Observed annually on the 2nd of January in Grenada, Reconquest Day is a provincial public holiday that commemorates the end of the Spanish Reconquest of Spain. It’s a public holiday in this province, but not in the rest of Spain. As a provincial public holiday, it’s a non-working day, and a day when schools, businesses, and government offices are closed.
In Spain, each province gets to observe two holidays, plus national holidays and the holidays of the Autonomous Community. This day is observed with a number of events that include parades, speeches, and official ceremonies. There are also concerts, sporting events, and other public events observed.

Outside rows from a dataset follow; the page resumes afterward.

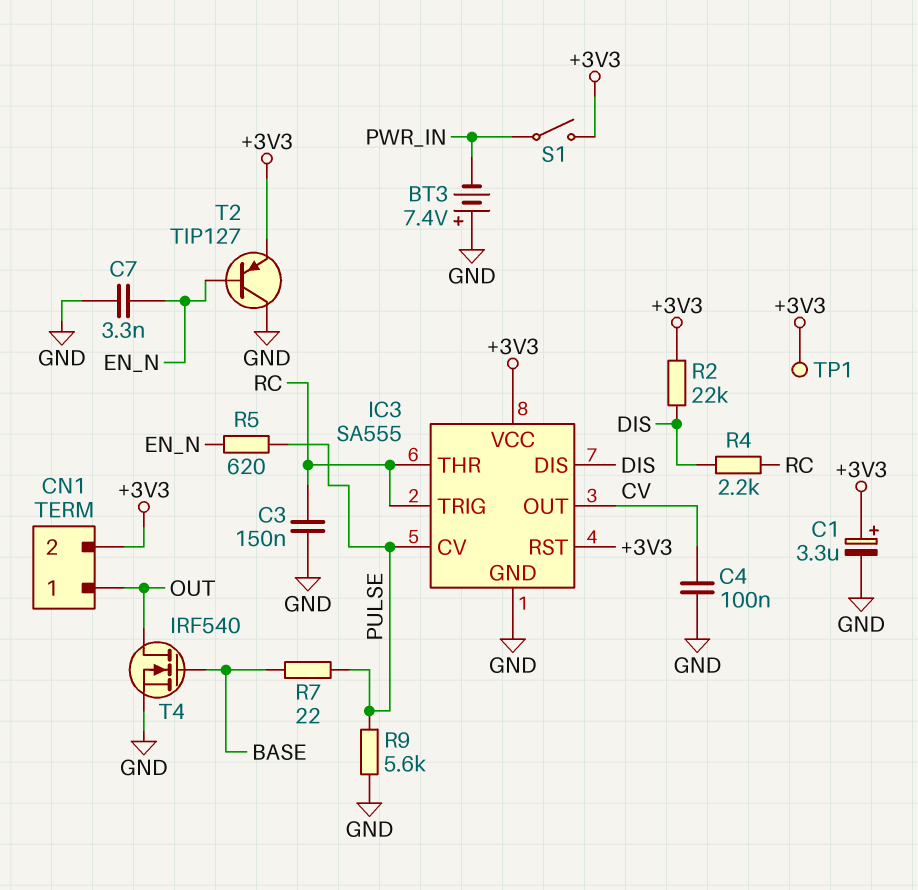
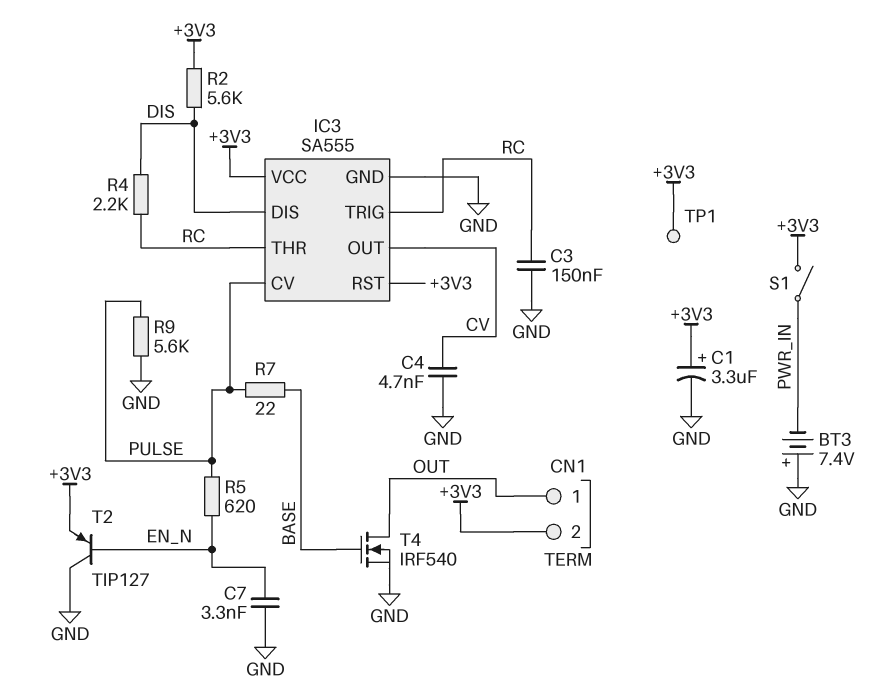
C4: 100nF (CV, GND) -> 4.7nF (CV, GND)
R2: 22k (+3V3, DIS) -> 5.6k (+3V3, DIS)

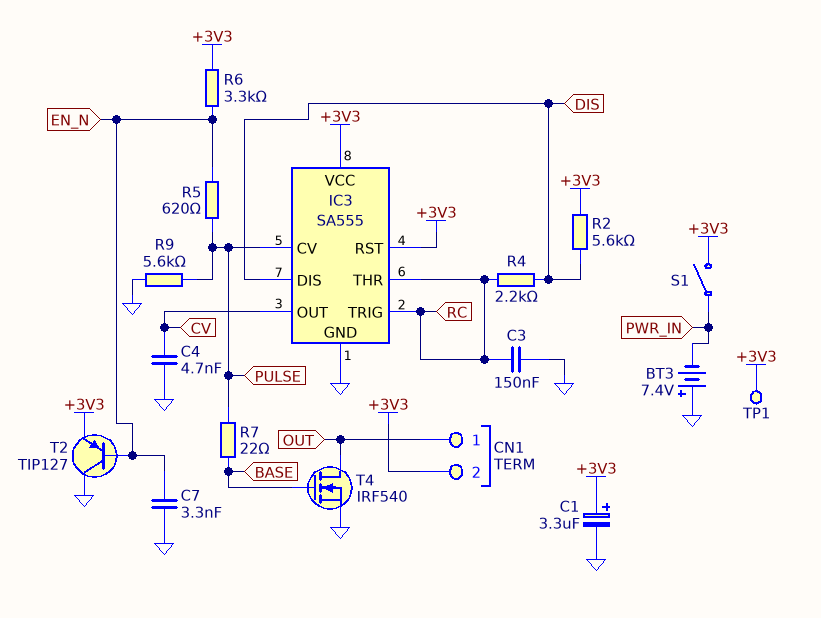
R6: none -> 3.3k (+3V3, EN_N)

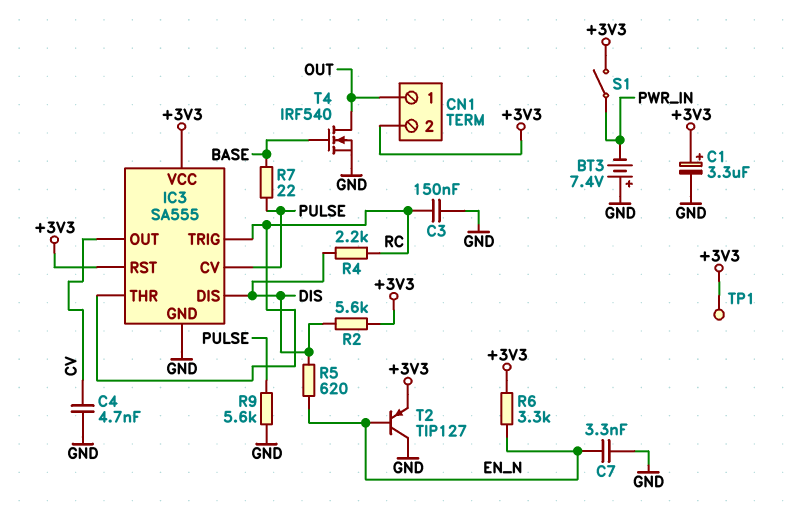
R5: 620 (EN_N, PULSE) -> 620 (DIS, EN_N)

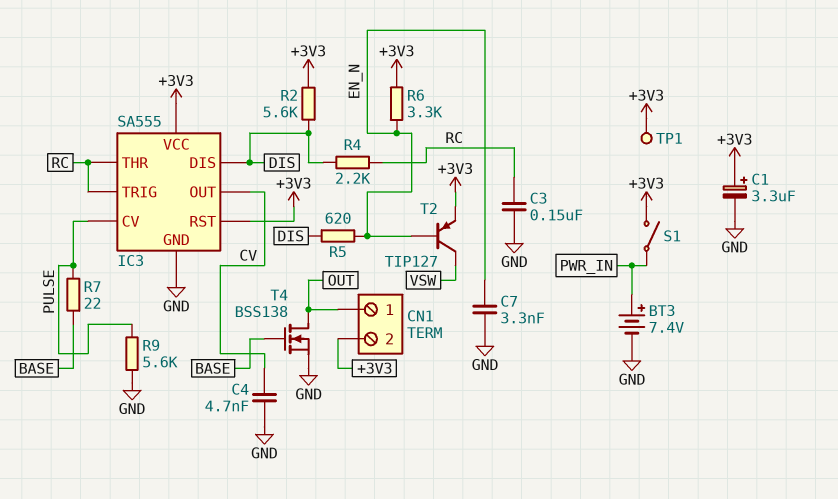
BT3: 7.4V (plus GND, minus PWR_IN) -> 7.4V (plus PWR_IN, minus GND)
T2: PNP TIP127 (B EN_N, C GND, E +3V3) -> PNP TIP127 (B EN_N, C VSW, E +3V3)
T4: NMOS IRF540 (G BASE, D OUT, S GND) -> NMOS BSS138 (G BASE, D OUT, S GND)

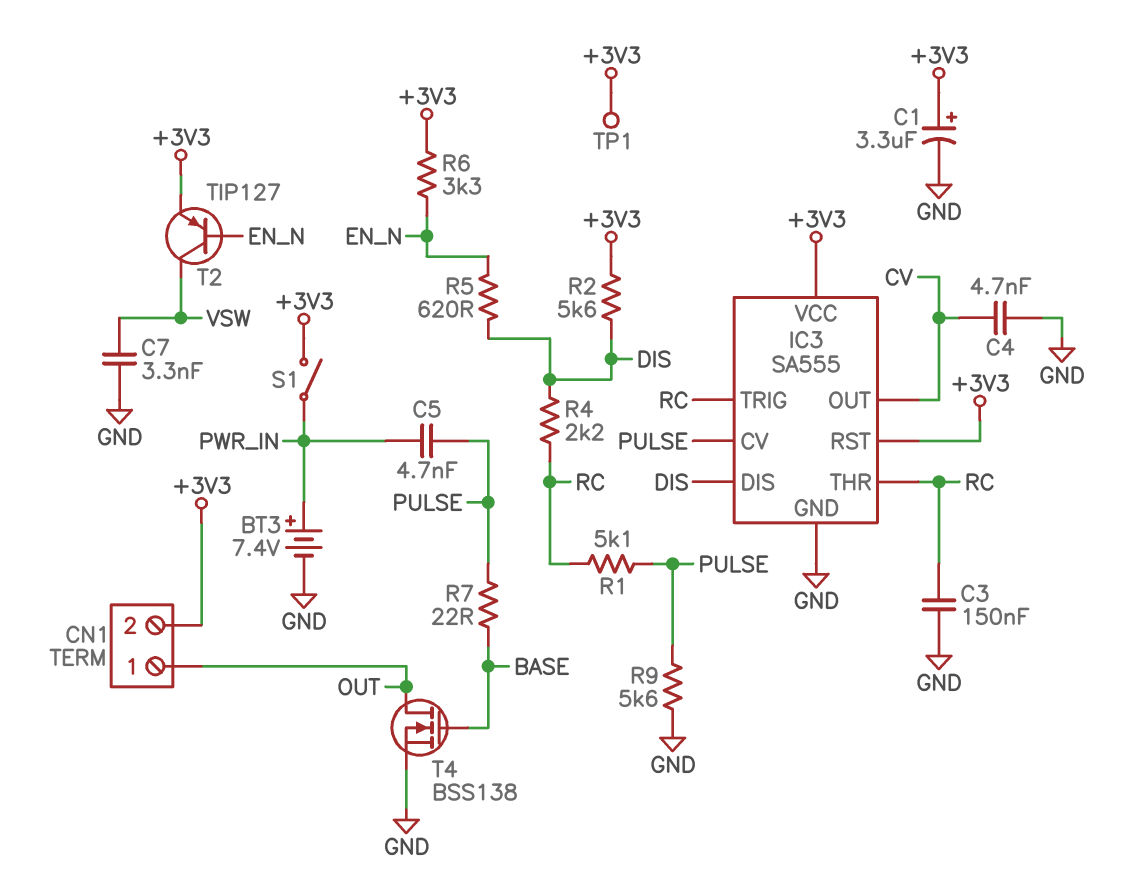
C5: none -> 4.7nF (PULSE, PWR_IN)
C7: 3.3nF (EN_N, GND) -> 3.3nF (GND, VSW)
R1: none -> 5.1k (PULSE, RC)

The History Of The Reconquest Of Spain
The city of Granada was a Moorish fortress that became an extremely important location during the 11th century under the reign of Sultan Almoravid. The Christian Reconquest would force Spanish Muslims to the south and the Kingdom of Granada was established as the last refuge of Moorish civilization.
Over the next 2 centuries, Granada flourished economically, socially, and economically. However, that would come to an end in the late 15th century when internal feuds strengthened the position of the Spanish Monarchy under Ferdinand and Isabella.
On January 2nd, 1492, King Boabdil would surrender Granada to Spanish forces, and in 1502, the Spanish Crown decreed that all Muslims were to be forcibly converted to Christianity. Over the next 100-years, there were numerous persecutions of Muslims in Spain, and by 1609, the last Moors who were still observant of Islam were kicked out of Spain.
Observing Reconquest Day In Spain
This holiday is observed as a public holiday in Grenada and is observed with a variety of public and official events. Not only are their commemorative ceremonies, but there are also sporting events, competitions, and parades.
Over the past few years, there’s been some controversy associated with this holiday as some racist and xenophobic groups have tried to use the holiday to attack immigrants and the Muslim population, but those events are not widespread and aren’t indicative of the general atmosphere of this holiday.